Thank you
I just sent this in an email to a friend, and I realized as I was writing it that I should probably post it here as well:
And thanks for your message. I feel a bit sheepish and guilty now, because really, I’m fine. I feel guilty that I didn’t get to know Josh better, but at the same time a little relieved because his loss hasn’t affected me much. I was mostly worried and sad at how his family would take it… but having spoken to them, I realize now that they’re all much stronger people than I thought. They’ve got a good support network around them, and really, it’s silly of me to think that my being there would make a great deal of difference (while I’m sure they would appreciate it). I’m still very, very lucky in that I haven’t had to deal with the loss of someone close to me. I think that’s why I tend to freak out in these situations, because I have no idea how I would deal with it.

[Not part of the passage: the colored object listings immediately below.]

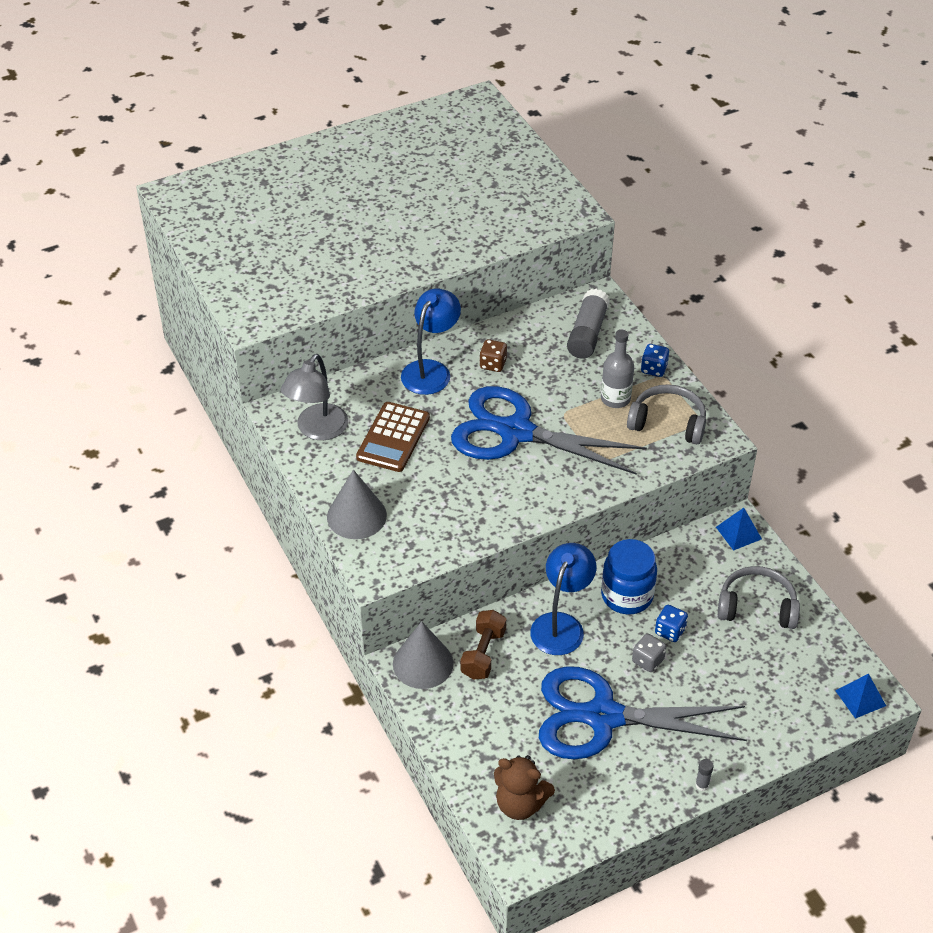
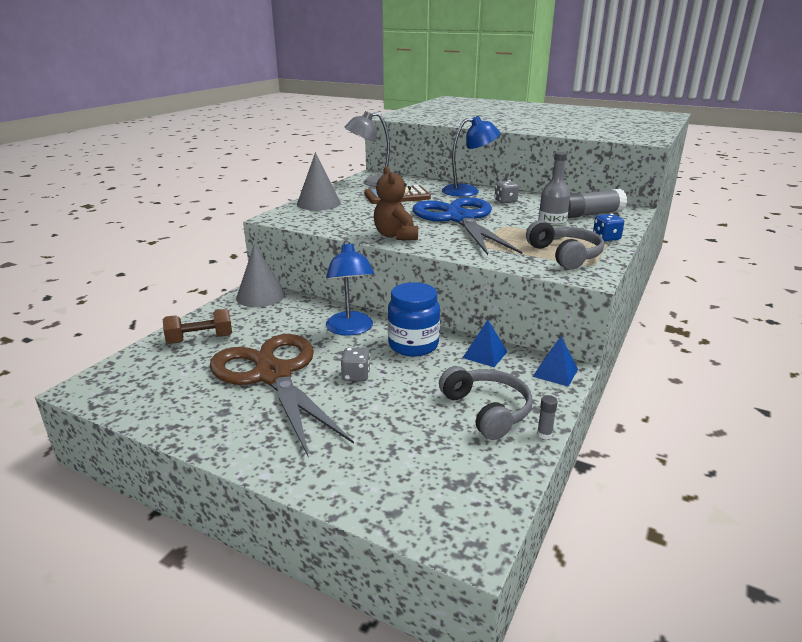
camera: 55 degrees right, 20 degrees down
(483, 654) = (290, 311): brown dumbbell -> brown dumbbell (200, 339)
(493, 364) = (505, 201): brown dice -> grey dice
(520, 803) = (151, 368): brown teddy bear -> brown teddy bear (396, 236)
(561, 625) = (350, 329): blue lamp -> blue lamp turned 90 degrees clockwise
(602, 717) = (273, 375): blue scissors -> brown scissors
(670, 631) = (400, 375): blue dice -> none
(702, 785) = (233, 453): grey glue stick -> grey glue stick (544, 434)
(860, 698) = (454, 527): blue pyramid -> blue pyramid (485, 354)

So thank you for your kind thoughts and messages. It seems weird to think that the well wishes of a group of random Internet friends can be a positive force in the world, but I think it probably is. At the very least, I hope you guys have been inspired to give your loved ones a call and tell them how much you care about them. As for me, I still feel a little bit like I’m living on the space station, in that I’m so far physically removed from what’s happening over there. That’s the situation though, and there are lots of folks besides me who have to deal with the same reality. We do the best we can. I guess it’s back to normal now…
Emily
June 9, 2008 — 2:42 pm
Hey, I think Clare had a similar experience last year when her cousin (aged 21 or so) disappeared and was presumed swept away by waves in Peru. C never really knew him well, but it was still a real shock for both of us, and strangely upsetting to empathise with his M+D and sibs.